→ Problem
Reproduce the entries shown below only from the line with "line: (373, 827) -> (842, 1115), added" down to the line with "line: (536, 854)", keeping both end lines and copying each one exactly.

===== Information supplied =====

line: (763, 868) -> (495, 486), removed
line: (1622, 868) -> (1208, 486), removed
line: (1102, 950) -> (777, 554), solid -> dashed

=====
===== Information supplied =====

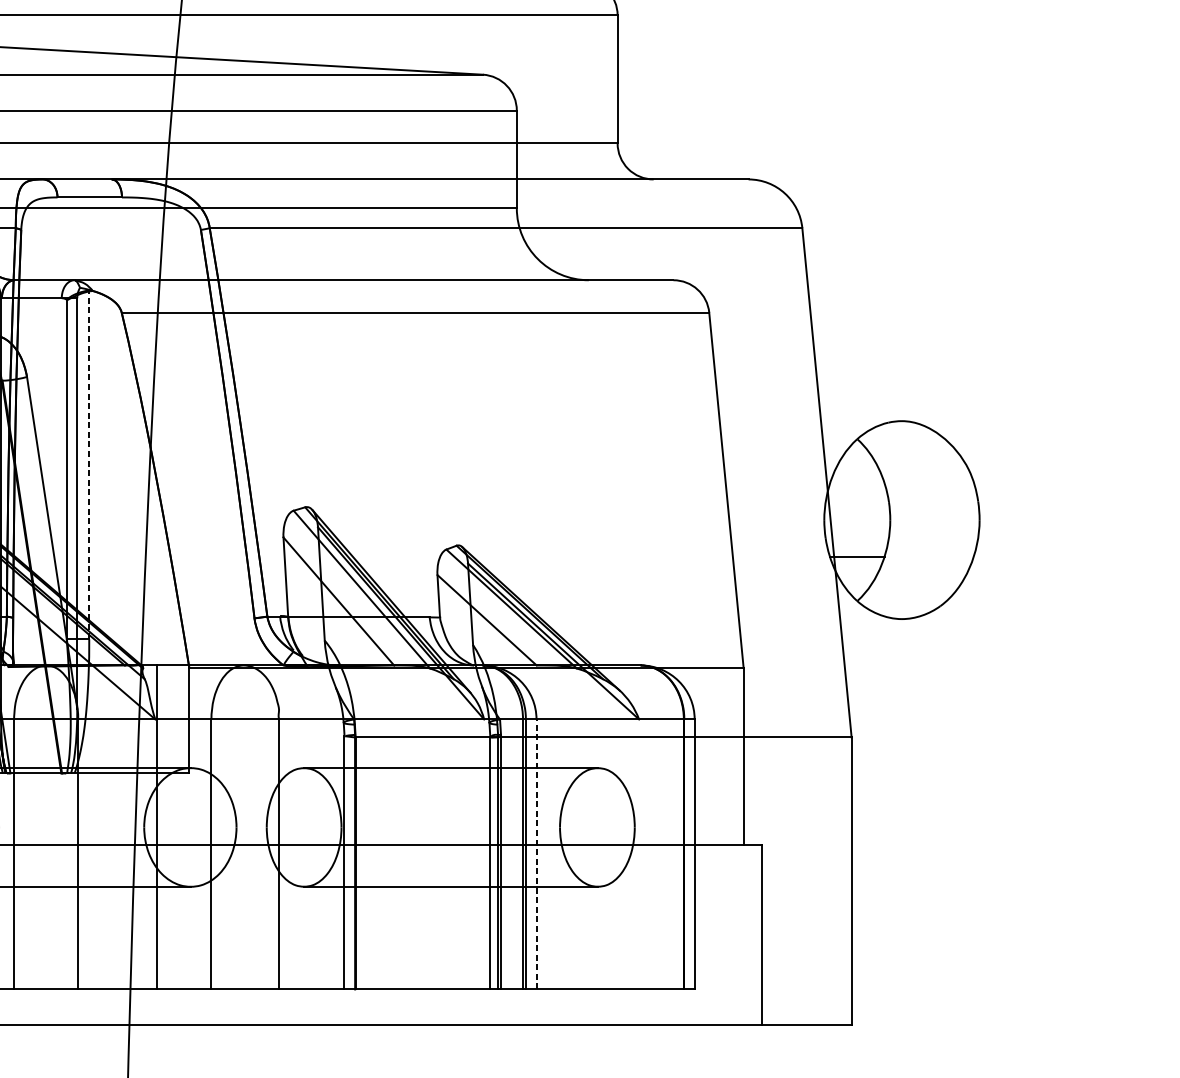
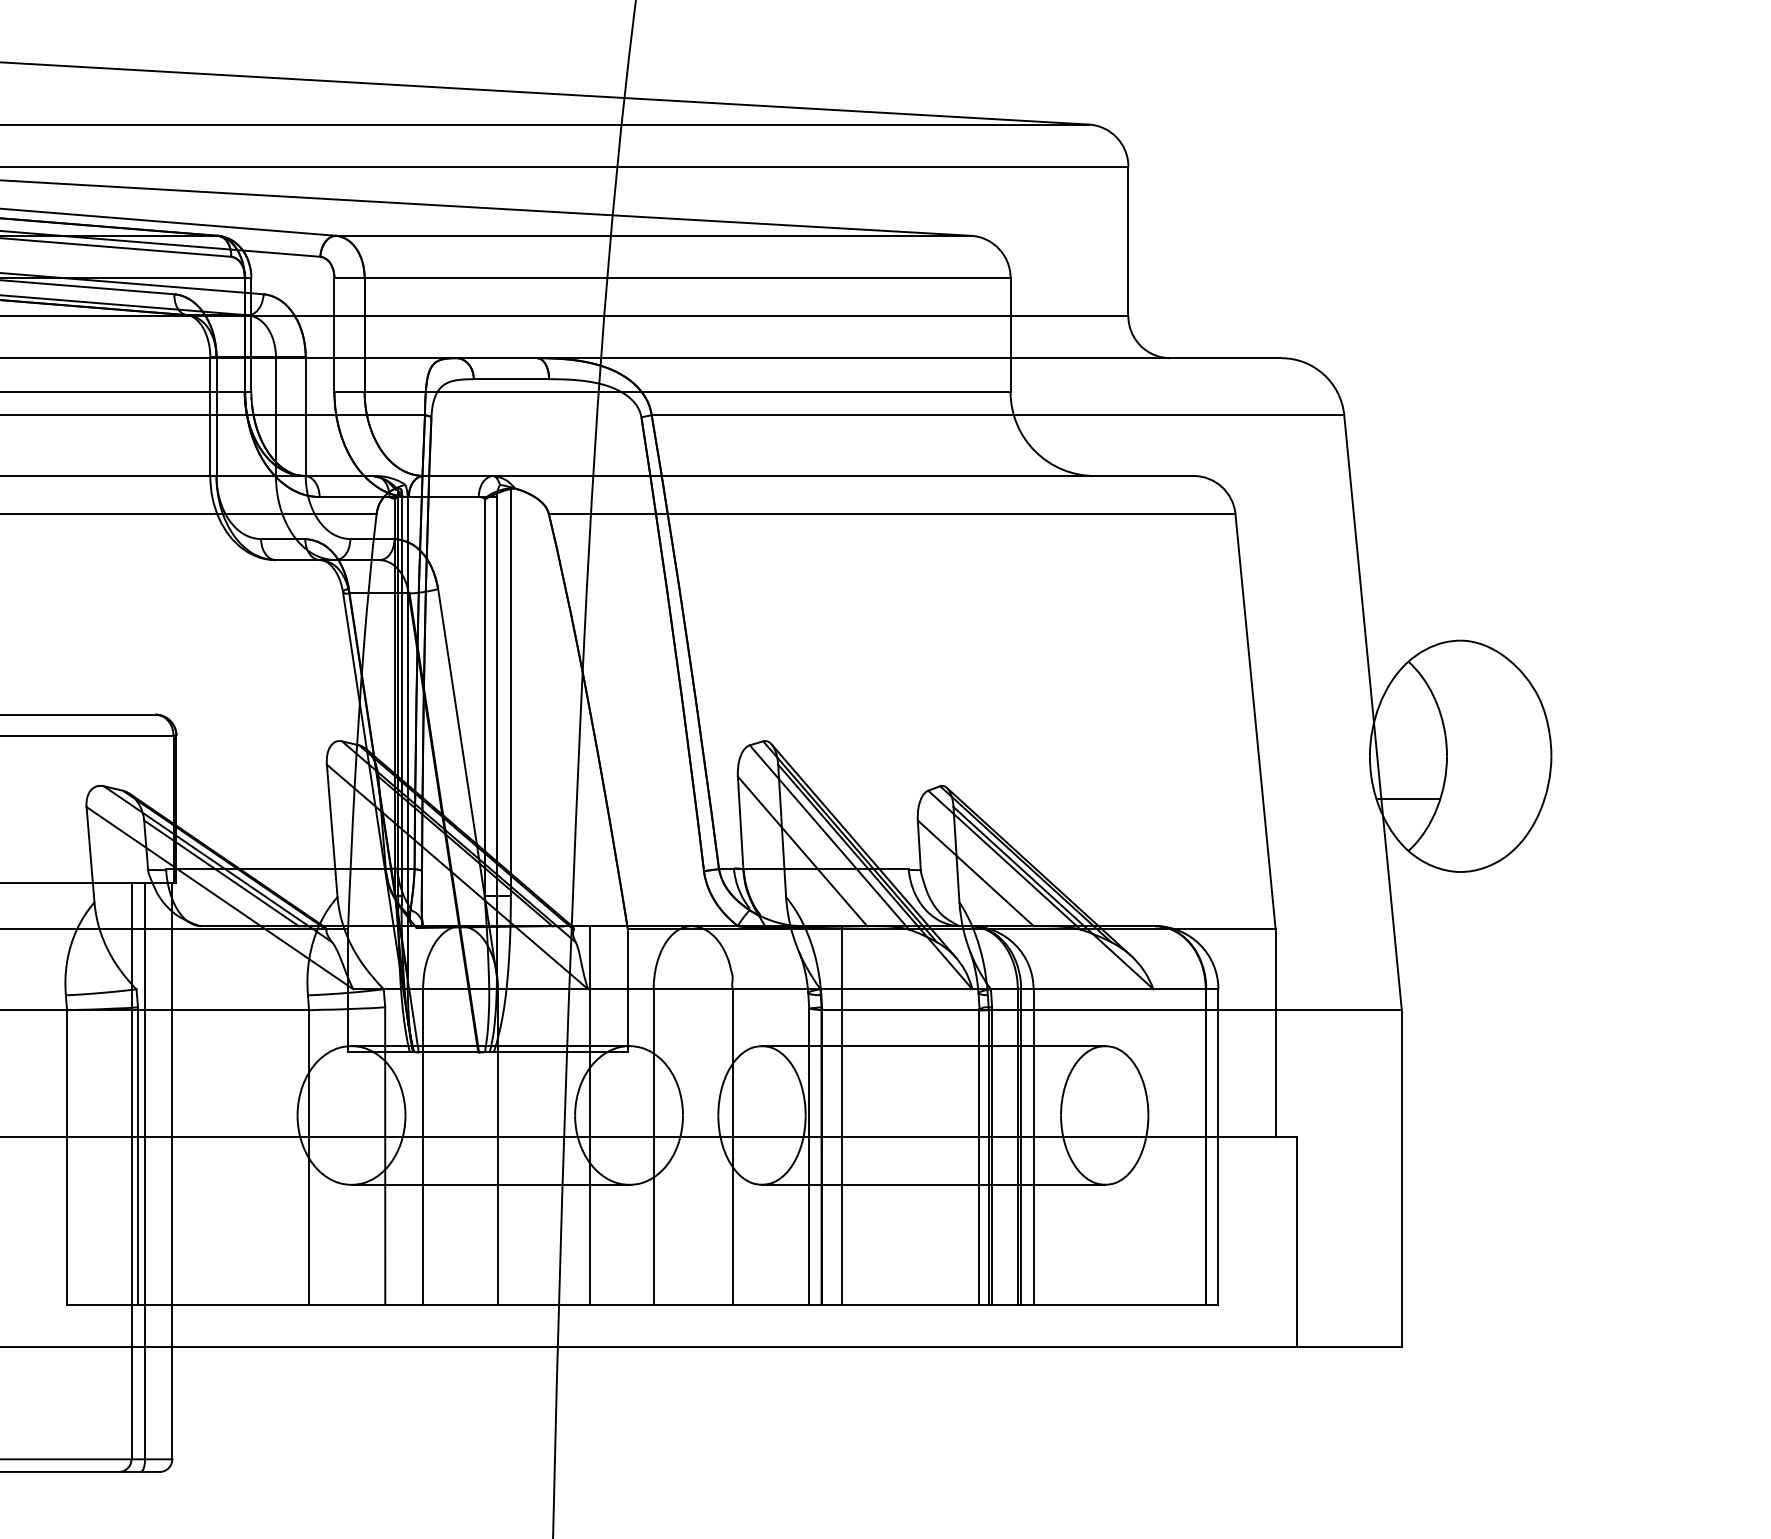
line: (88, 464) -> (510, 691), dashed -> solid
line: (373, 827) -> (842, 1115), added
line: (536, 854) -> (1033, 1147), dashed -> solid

=====

→ Your solution
line: (373, 827) -> (842, 1115), added
line: (536, 854) -> (1033, 1147), dashed -> solid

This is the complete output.